# "Probability flux": Imaginary part

I was confronted with this problem from "Mathematik für Chemiker", 8th edition (Ansgar Jüngel, Hans G. Zachmann):

\begin{align} \partial_t |\psi|^2 &= \partial_t (\bar\psi\psi) \\ &= \partial_t\bar\psi\cdot\psi+\bar\psi\cdot\partial_t \psi \\ &= {-\frac{i\hbar}{2m}\Delta\bar\psi\psi+\frac{i\hbar}{2m}\bar\psi\Delta\psi} \\ &= -\frac{i\hbar}{2m}\textrm{div}\big(\nabla\bar\psi\psi-\bar\psi\nabla\psi\big) \\ &= \frac{\hbar}{m}\textrm{div}\big(\Im(\bar\psi\nabla\psi)\big) \quad\quad\quad (13.7) \end{align}

I calculated it over and over, but eventually got the same sign error:

$$-\frac\hbar m\mathrm{div}\big(\Im(\bar\psi\nabla\psi)\big)$$ instead of $$\frac\hbar m\mathrm{div}\big(\Im(\bar\psi\nabla\psi)\big)$$

Here is my working: \begin{align} \partial_t|\psi|^2 &= \partial _t(\psi\bar\psi) \\ &= (\partial_t\psi)\bar\psi + \psi\partial_t\bar\psi \\ &= \psi\partial_t\bar\psi + (\partial_t\psi)\bar\psi \\ &= \Big(-\frac{i\hbar}{2m}\Delta\bar\psi\Big)\psi + \Big(\frac{i\hbar}{2m}\Delta\psi\Big)\bar\psi \\ &= -\frac{i\hbar}{2m}\big((\Delta\bar\psi)\psi - (\Delta\psi)\bar\psi\big) \\ &= -\frac{i\hbar}{2m}\Big( \frac{\partial^2\bar\psi}{\partial x^2}\cdot\psi - \frac{\partial^2\psi}{\partial x^2}\cdot\bar\psi \Big) \\ &= -\frac{i\hbar}{2m}\frac{\partial}{\partial x}\Big( \frac{\partial\bar\psi}{\partial x}\cdot\psi - \frac{\partial\psi}{\partial x}\cdot\bar\psi \Big) \\ &= -\frac{i\hbar}{2m} \textrm{div}\big((\nabla\bar\psi)\psi - (\nabla\psi)\bar\psi\big)\\ &= -\frac{i\hbar}{2m}\mathrm{div}\Big(-2i\Im\big((\nabla\psi)\bar\psi\big)\Big)\\ &= -\frac\hbar m\mathrm{div}\Big(\Im\big((\nabla\psi)\bar\psi)\big)\Big)\\ &= -\frac\hbar m\mathrm{div}\big(\Im(\bar\psi\nabla\psi)\big) \end{align}

I used the $$\bar{z}-z = -2ib = -2i\Im(z)$$ approach. In my understanding this should result in the cancellation of $$-2$$ and $$-\frac12$$, leaving us with $$\frac{i\hbar}m\textrm{div}\big(i\Im(\bar\psi\nabla\psi)\big)$$. Using $$i^2= -1$$ $$\implies$$ $${-\frac{\hbar}{m}\textrm{div}\big(\Im(\bar{ψ}\nablaψ)\big)}$$.

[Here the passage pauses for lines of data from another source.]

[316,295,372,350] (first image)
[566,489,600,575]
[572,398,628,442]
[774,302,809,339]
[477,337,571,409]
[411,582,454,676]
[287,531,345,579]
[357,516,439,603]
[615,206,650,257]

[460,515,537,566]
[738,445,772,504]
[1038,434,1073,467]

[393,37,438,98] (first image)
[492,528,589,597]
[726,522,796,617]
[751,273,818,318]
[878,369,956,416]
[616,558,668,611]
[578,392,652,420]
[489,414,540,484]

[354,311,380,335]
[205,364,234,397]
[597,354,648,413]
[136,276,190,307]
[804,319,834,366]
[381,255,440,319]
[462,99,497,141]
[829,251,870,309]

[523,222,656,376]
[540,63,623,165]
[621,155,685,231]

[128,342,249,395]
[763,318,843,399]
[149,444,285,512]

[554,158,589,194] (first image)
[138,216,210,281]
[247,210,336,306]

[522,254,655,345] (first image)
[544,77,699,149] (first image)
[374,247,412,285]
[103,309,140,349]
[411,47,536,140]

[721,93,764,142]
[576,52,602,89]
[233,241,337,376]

• Physically is it possible for $\partial |\psi|^2/\partial t$ to be negative, and certainly $(-i)(-i)=-1$. Commented Aug 27, 2023 at 11:28

$$\partial_t \rho = - \vec \nabla \cdot \vec j$$
with $$\rho = |\psi|^2$$ and $$\vec j= \frac{\hbar }{m} \ \Im \{\bar \psi\nabla \psi \}$$ such that,
$$\partial_t|\psi|^2 = - \nabla \cdot \frac{\hbar}{m}\Im \{ \bar \psi\nabla \psi \}$$